Инэгхи старалась создать в цирке подобие «мишнут», своеобразное единство и равенство душ. Удалось. И вот сейчас в ней зародилось что-то личное, своё, сокровенное. Аггша тихо выругалась:
– Столько быть одной – и дряхлого Мимаха возжелаешь.
Она уверила себя, что про дочку Одар пошутил, собралась было возвращаться, но тут среди зарослей жимолости что-то мелькнуло.
«Прыткий заяц».
Нет, она не позволит себя унизить. Охотница, убившая вепря, но упустившая беляка – смех и позор. Был в ее боевом поясе – чересе – еще один козырь. Инэгхи сложила трубку и заправила сонный дротик. Даже если промахнется – зверек не испугается – мало ли жуков летает. А дротиков у нее достаточно. Целых три.

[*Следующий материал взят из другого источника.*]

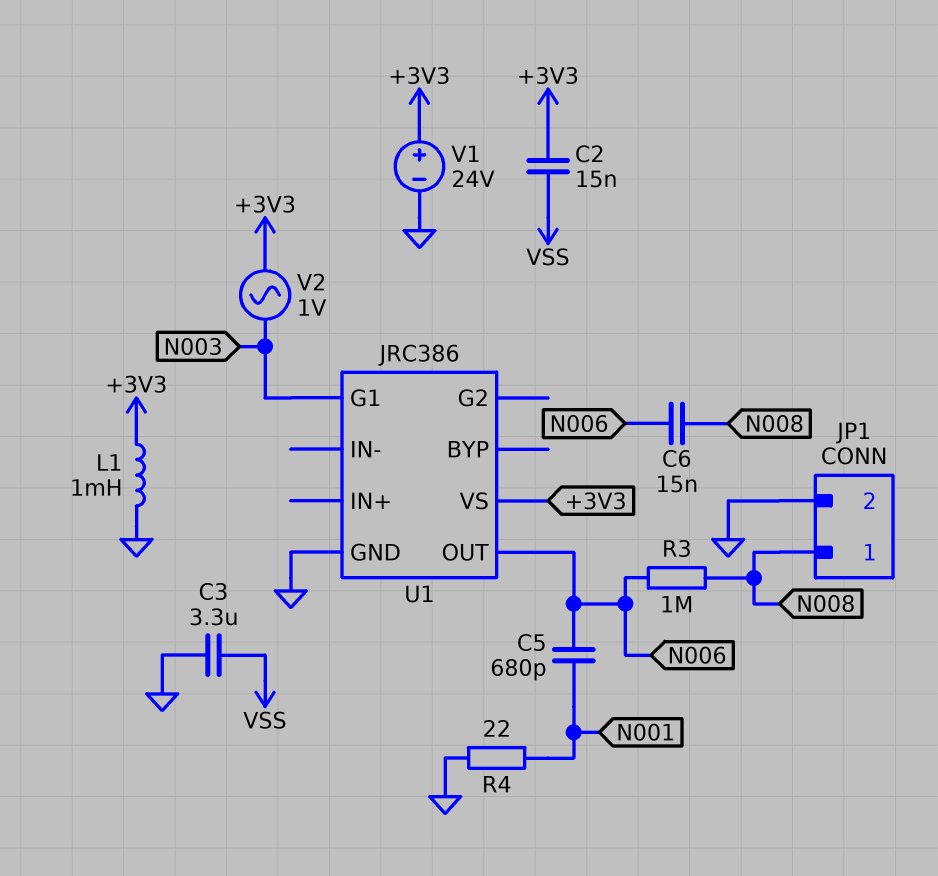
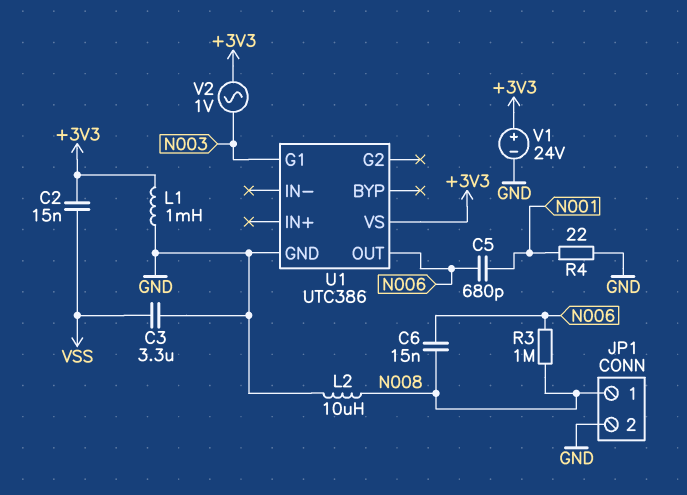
L2: none -> 10uH (GND, N008)
U1: JRC386 -> UTC386

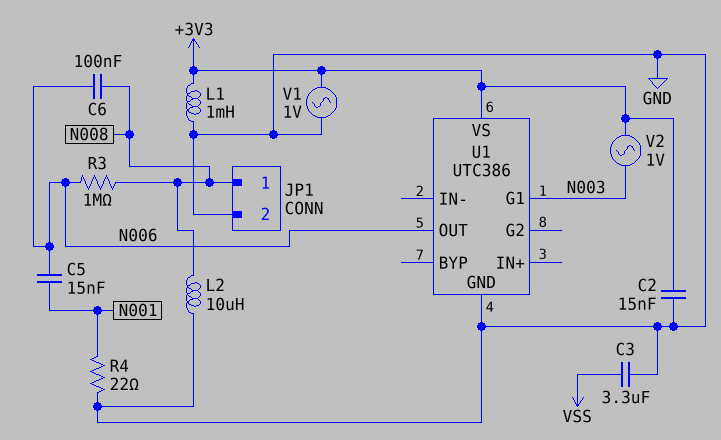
C2: 15nF (+3V3, VSS) -> 15nF (+3V3, GND)
C5: 680pF (N001, N006) -> 15nF (N001, N006)
C6: 15nF (N006, N008) -> 100nF (N006, N008)
V1: 24V (plus +3V3, minus GND) -> AC 1V (+3V3, GND)

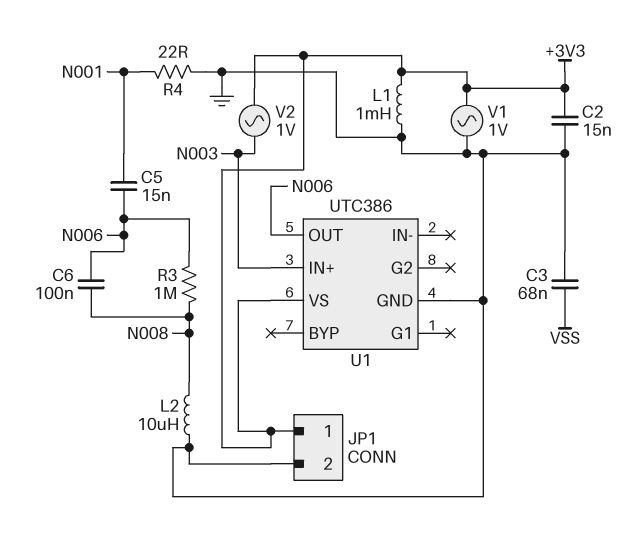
C3: 3.3uF (GND, VSS) -> 68nF (GND, VSS)
JP1 pin 1: N008 -> +3V3
U1 pin G1: N003 -> none
U1 pin IN+: none -> N003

Плевок, шорох – радость, будто подбила лося, а не зайца. Боль в голени пропала, кабан будто стал легче. Зеленокожая стремглав бросилась к добыче, на бегу споткнулась о разрытый секачом корень и полетела в кустарник. Тоненькие ветки подломились, те, что потолще, больно исцарапали кожу. Инэгхи кубарем проломила заросли и вывалилась с другой стороны, угодив в ручей и кабанью кучу. Фыркнув, она выплюнула грязь с листьями, отерла лицо. Даже после смерти вепрь умудрился ей насолить.
– Мудрый зверь. И хитрый.
Аггша уловила чье-то присутствие, вскочила, руки потянулись к сиенам. Каково же было ее изумление, когда она увидела испуганные глаза девушки. Худенькая, в сером плюшевом платье, больше подходящем для танцевальной залы, чем леса, с смуглой, в едва заметных трещинках, кожей. Перед ногами лежала раздавленная травяная корзинка – по широкому фиолетовому пятну видно, что жимолости в ней было доверху.
– Вот и наша мамаша!
Старик Мимах в своем цветастом камзоле нелепо задергался, раскинул руки и бросился с объятиями на гологрудую Инэгхи. Та огрызнулась:
– Мне не до твоих шуточек!
Красный после упражнений с ядром Доден и братья-азотяне хищно скалились. Павол укоризненно покачал головой:
– Ай-ай-ай. Нельзя же так! Среди бела дня такие шалости себе позволять! Еще и девчушку растляешь, а ей же и тридцати нет.
Глаза аггши злобно блеснули, она бросила перед зубоскалами кабана и зайца:
– Мамаша принесла покушать своим слабеньким деточкам. Они сами-то без мамки никуда!